Thursday, October 25, 2012

CycleUshare Research Paper Accepted at Major Transportation Conference

The first paper that we wrote related to the operation of this project has been accepted to the Transportation Research Board Annual Meeting in Washington DC in January. The paper received strong reviews and will hopefully make it into the Transportation Research Record Journal. Many of our users were a part of the study either passively (by using the system) or actively (by us interviewing them and discussing particular trips). A sneak preview of the paper:

North America’s first electric bicycle share: A year of experience 

by B.C. Langford, C. Cherry, T. Yoon, S. Worley, and D. Smith 


The integration of electric bicycles (e-bikes) with bicycle sharing can potentially increase the utility of bike sharing by reducing some barriers to bicycling and increasing the amount of prospective users. North America’s first e-bike sharing system (cycleUshare) at the University of Tennessee, Knoxville, offers a new, sustainable transportation option for students, faculty, and staff.  The cycleUshare system is a small pilot test with two stations to research the technology and user experiences. This paper presents an overview of the cycleUshare system and reports experiences from the first year of operation. With 93 enrolled users, cycleUshare provides a unique opportunity to study not only the system use, but also how individual users make trips with both regular and electric bicycles and the factors that influence those trips. The study finds that only 22% of users account for 81% of the trips. Factors of speed and convenience play major roles in participant’s decisions to use the system, and speed and comfort are the most influential factors in selection of an e-bike over a regular bicycle. Most of the reported trips are class related, although e-bikes are found to be used for a wide variety of trip purposes. Walking is the mode most displaced by the system indicating that e-bike sharing expands user mobility. Additionally user perceptions about bicycle types are explored. This model of electric bicycle sharing is found to be effective at attracting users to both regular and electric bicycles and is capable of expanding user mobility.

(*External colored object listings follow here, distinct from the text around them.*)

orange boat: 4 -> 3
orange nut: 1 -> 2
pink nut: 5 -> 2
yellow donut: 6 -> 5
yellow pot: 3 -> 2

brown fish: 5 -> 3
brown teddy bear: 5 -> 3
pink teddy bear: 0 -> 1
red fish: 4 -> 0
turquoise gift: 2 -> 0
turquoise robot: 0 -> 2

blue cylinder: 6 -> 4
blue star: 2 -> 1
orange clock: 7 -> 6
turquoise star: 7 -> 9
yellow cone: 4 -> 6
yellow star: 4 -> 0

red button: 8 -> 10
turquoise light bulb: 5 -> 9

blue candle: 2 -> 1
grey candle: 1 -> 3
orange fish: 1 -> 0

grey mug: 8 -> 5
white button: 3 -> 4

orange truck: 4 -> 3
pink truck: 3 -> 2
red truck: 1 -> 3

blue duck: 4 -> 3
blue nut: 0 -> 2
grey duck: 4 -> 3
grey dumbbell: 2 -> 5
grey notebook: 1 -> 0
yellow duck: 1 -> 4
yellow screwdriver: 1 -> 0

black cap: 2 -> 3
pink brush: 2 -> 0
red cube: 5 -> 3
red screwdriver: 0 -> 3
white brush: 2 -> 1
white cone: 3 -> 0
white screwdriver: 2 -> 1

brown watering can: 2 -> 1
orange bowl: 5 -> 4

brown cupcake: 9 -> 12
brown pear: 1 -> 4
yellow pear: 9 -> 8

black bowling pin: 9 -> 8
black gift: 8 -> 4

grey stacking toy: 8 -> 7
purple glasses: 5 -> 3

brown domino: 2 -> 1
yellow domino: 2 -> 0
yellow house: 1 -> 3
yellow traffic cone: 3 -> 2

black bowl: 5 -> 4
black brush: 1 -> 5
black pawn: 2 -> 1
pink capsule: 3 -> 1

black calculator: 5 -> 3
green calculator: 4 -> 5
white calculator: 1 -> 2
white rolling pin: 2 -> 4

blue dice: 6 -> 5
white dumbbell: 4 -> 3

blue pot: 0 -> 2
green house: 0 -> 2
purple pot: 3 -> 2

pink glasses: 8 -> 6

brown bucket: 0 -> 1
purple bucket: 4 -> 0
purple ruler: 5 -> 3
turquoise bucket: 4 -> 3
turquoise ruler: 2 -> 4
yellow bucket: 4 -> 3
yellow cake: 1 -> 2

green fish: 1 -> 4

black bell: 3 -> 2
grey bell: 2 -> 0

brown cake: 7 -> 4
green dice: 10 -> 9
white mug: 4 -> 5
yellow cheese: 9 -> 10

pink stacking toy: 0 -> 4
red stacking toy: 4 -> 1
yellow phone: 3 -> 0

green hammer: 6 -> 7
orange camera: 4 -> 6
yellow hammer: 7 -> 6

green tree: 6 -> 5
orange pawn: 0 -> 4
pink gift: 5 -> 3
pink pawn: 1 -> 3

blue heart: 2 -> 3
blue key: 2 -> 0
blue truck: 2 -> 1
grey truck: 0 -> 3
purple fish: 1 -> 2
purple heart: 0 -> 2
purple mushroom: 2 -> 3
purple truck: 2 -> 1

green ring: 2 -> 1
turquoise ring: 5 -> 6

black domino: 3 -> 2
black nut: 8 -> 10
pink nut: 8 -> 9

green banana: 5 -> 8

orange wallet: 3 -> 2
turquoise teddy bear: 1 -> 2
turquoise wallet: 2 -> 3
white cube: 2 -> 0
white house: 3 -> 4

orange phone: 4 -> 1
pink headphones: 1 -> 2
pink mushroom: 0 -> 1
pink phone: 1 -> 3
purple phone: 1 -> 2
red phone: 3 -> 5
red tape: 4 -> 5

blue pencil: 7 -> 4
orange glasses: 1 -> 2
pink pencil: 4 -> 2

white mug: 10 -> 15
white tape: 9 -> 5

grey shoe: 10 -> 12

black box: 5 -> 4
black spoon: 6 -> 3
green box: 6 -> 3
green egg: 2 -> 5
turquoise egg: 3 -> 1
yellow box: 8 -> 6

Still Moving Forward on New Software/Electronics

New Bike and Battery Rack Controller
Our systems are still running, but with some reliability problems. We have two problems (one at each station) that are both software related in different ways. We are very excited with the results of some of our field tests (you might notice the five positions on the right of the Ag Campus station are shut down for testing). The next step is tying it all together with a slick user interface, or a functional one at least. We have great programmers/electrical engineers from University of Tennessee and a recent grad from University of Washington working hard on getting a robust solution on the ground, which is quite exciting.
Field testing

Though delayed, our new system that will be released to the world with be modular, compact, efficient, customizable, and non-proprietary.